Stanford Medicine Newsletter Updates For the Local Community


Treating pediatric depression: A shared responsibility


There are no simple solutions when it comes to pediatric depression or, worse, teen suicide. But faculty members at Lucile Packard Children’s Hospital Stanford are reaching out to local teens and schools in a community-wide effort to help those who may be struggling with mental health issues.

“We don’t want to lose any students. We are in the business of saving and improving lives,” said Shashank V. Joshi, MD, director of the Child & Adolescent Psychiatry Residency Program at the hospital and at Stanford Children’s Health.

Following the suicides of several teens in the Bay Area between 2009 and 2011, Joshi and his colleagues began working with local educators, primary care physicians, mental health professionals and community leaders in a series of teen mental health and suicide prevention initiatives. They developed resources for students who may suffer from depression and programs to reduce the stigma associated with mental health problems.

“Mental health is part of overall health, and therefore it is our business to make sure that it is part of our focus as doctors,” said Joshi, who is also associate professor of psychiatry and behavioral sciences and, by courtesy, of pediatrics.

Working closely with school officials and community partners, Joshi helped develop Project Safety Net, designed to assist youth and adults in recognizing and responding to teen mental health concerns. The comprehensive program includes training for teachers and staff at Palo Alto’s two high schools and the development of classroom curricula for social and emotional wellness among teens, staff and parents. Hundreds of student leaders at Bay Area schools have been trained as peer educators to spread a message of hope, help and strength among their classmates, Joshi said.

“Twenty percent of all youth will experience some kind of severe distress or depression by the time of graduation, and only 20 percent seek help. There is still a lot of stigma,” he said. “You cannot prevent suicide by training only adults; you also have to train the teens. Those in severe distress may not go to an adult, but they will often tell a peer.”

Shashank V. Joshi, MD


Additionally, Joshi and other mental health experts at Lucile Packard Children’s Hospital Stanford played a key role in helping form the HEARD Alliance (Health Care Alliance in Response to Adolescent Depression and related conditions), a consortium of Peninsula professionals committed to identifying and responding to teen depression.

“Among the main reasons teens say they don’t seek help is that they don’t want to disclose it to anyone. There is a perception the adults don’t understand, or they won’t care or know how to help,” Joshi said.

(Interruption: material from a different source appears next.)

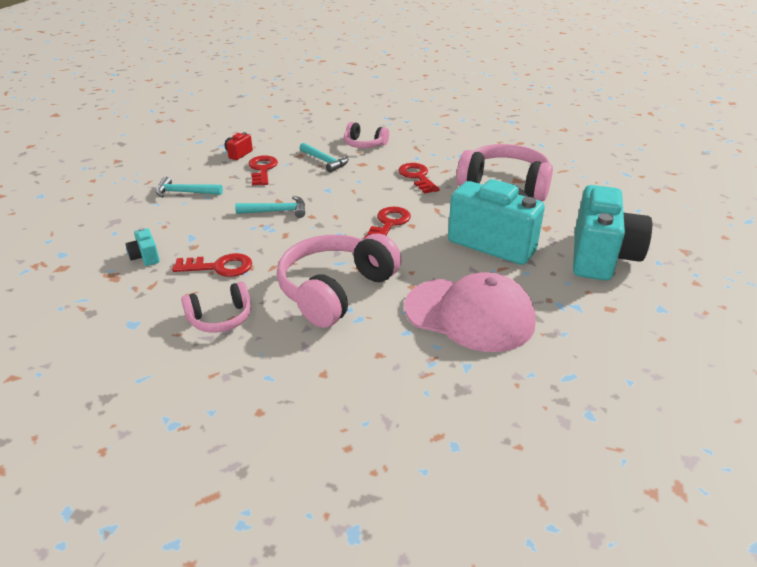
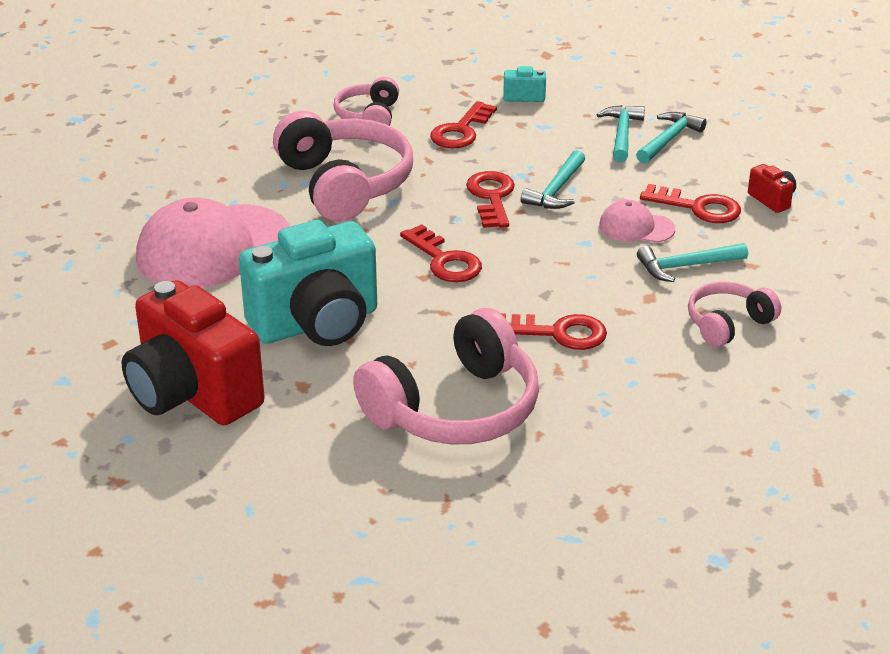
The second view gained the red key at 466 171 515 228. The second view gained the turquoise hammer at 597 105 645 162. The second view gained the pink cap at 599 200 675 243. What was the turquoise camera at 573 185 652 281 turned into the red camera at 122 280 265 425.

He said several factors, such as sleep problems, severe distress about school and extracurricular performance, relationships and life transitions, may make some teens more vulnerable than others. Suicidal thoughts may progress over a period of time, with recognizable warning signs. These include:

  • Hinting or talking about ways to die or attempt suicide
  • Feeling hopeless and/or having extreme sadness
  • Increased drug or alcohol use
  • Pulling back from friends and social activities
  • Severe mood swings
  • Increased agitation, anxiety, irritability and aggressiveness
  • Signs of self-harm, including cutting or burns

Local resources

  • EMQ FamiliesFirst Services, which can assess youth at home or school in Santa Clara County: 877-412-7474 /
  • Lucile Packard Children’s Hospital Stanford: 650-723-7704
  • Palo Alto Medical Foundation: 408-730-7704 (Palo Alto) / 650-696-4666 (San Mateo)
  • El Camino Hospital ASPIRE Intensive Outpatient Programs: 650-940-7000 (Mountain View) / 408-866-4021 (Los Gatos)
  • Trevor Project Lifeline, specializing in crisis help for LGBTQ youth: 866-488-7386 /
  • HEARD Alliance, which offers many useful resources:

Tips for parents and family members

  • Pay attention. If your teen is talking about suicide or severe depression, be open to learning more about what he or she is going through.
  • Reach out and listen openly. Don’t wait for your teenager to come to you with problems. Make it OK to talk about problems and feelings with you.
  • Discourage seclusion. Encourage your teen to spend time with family and friends as well as engage in some sort of physical activity.
  • Secure items that can be used in a suicide attempt. Remove access to firearms, medications and alcohol.